Proponents of the NLS therefore do not literacy directly but always through the lens of organizations, institutions and groups. The ‘manifesto’ of NLS is a book edited by Cope and Kalpublished in the year 2000 entitled Multiliteracies: Literacy Learning and the Design of Social Futures. Despite this, Gee, one of the contributors to the book believes that NLS ‘never fully cohered as an area’ (2010:12). Confusingly, NLS bred the new literacies studies which, instead of focusing on viewing literacy in a new way, investigated literacies beyond print literacy. To demarcate the two, Gee refers to new literacies studies as New Media Literacies Studies (NMLS). As suggested by its name, the latter is particular interested the ‘literacies’ associated with media and popular culture:

The emphasis is not just on how people respond to media messages, but also on how they engage proactively in a media world where production, participation, social group formation, and high levels of nonprofessional expertise are prevalent. (Gee, 2010:19)

The NLS is part of a wider ‘social turn’ which shifted the focus away from individual minds towards social interactions. Proponents of NLS argue that literacy (i.e. ‘reading and writing’) is always for a purpose and therefore must be understood as operating within social and cultural contexts. The specific practices of literacies, taking place within specific contexts are known as ‘discourses’. Understanding literacy as operating within such discourses can lead to two different types of ‘new literacy’.

The first type of ‘new literacy’ comes through understanding what is ‘new’ as being the ‘digital’ element of literacy: examples of this include word processing and hypertext. Whilst the context (and therefore the discourse) may have changed, literacy still involves reading and writing text. In terms of the denotative and connotative elements of ‘literacy’ we explored in Chapter 5, this definition is remains towards the denotative end of the spectrum.

The second type of ‘new literacy’, however, resides closer to the connotative end of the literacy spectrum. Here, ‘literacy’ remains ‘reading and writing’ but these elements are understood in a post-typographical and metaphorical way. In the same way as a footballer might be said to ‘read’ a game, so this second type of ‘new literacy’ employs a definition towards the connotative end of the literacy spectrum that embraces non-written methods of communication. Examples here include the type of ‘mash-ups’ prevalent on video-sharing websites such as YouTube and often include memetic and other meta-level elements.

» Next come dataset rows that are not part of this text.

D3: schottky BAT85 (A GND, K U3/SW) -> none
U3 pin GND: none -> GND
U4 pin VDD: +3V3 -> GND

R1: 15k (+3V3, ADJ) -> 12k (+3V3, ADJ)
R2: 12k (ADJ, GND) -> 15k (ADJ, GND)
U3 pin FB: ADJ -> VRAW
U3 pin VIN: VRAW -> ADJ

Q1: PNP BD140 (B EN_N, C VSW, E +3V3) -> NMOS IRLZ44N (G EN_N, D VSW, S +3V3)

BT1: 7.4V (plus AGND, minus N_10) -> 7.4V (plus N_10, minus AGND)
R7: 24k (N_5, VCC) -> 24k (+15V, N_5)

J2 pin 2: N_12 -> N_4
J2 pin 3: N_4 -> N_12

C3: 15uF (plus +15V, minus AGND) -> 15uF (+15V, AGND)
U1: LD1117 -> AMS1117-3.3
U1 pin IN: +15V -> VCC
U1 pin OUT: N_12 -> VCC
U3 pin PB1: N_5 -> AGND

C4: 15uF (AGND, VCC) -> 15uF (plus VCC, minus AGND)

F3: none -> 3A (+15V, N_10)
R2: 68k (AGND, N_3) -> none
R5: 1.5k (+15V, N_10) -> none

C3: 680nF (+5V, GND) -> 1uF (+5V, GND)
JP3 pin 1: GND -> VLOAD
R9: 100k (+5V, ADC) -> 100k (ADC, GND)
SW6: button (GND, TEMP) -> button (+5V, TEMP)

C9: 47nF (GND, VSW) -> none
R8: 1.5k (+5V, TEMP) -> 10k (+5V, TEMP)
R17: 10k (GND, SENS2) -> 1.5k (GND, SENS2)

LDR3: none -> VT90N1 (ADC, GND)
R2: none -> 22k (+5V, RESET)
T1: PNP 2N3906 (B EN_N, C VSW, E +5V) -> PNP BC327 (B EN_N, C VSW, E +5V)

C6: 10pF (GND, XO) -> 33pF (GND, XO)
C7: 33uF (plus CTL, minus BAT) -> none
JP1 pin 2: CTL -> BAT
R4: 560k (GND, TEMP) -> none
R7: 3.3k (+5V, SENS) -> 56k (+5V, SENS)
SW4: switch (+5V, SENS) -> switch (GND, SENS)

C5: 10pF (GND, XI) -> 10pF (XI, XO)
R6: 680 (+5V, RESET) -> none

As Lankshear and Knobel (2006) have pointed out, educational practices within the realm of the first type of new literacy often fall into the trap of ‘old wine in new bottles’. Just because new contexts are being used through the use of new technologies does not mean that any form of ‘literacy’ is involved. For new discourses to be created both new contexts and new literacy practices are necessary. In other words, literacy is more than the mastery of procedural skills.

Literacy, as we have alluded to elsewhere, confers some kind of status to a set of practices. For something to be a ‘literacy’ means that it is a socially-acceptable practice to be engaged in and, therefore, something with which an ‘educated’ person needs to be familiar. As with the Australian ‘literacy wars’ mentioned in Chapter 2, there is a tendency for educational institutions – conservative at the best of times – to focus on the denotative, procedural, and cognitive elements of literacy. The sop given to the ‘social turn’ of NLS is to use traditional literacy practices with new technologies: requiring students to ‘type up’ their essays, for example, or produce a PowerPoint presentation. These, however, neglect to immerse and induct young people into the kind of ‘discourses’ that they encounter outside and beyond school, college and university. There is no ‘cognitive apprenticeship’ (Ghefaili, 2003) but merely a semblance, a veneer, of new literacy practices where old ones persist.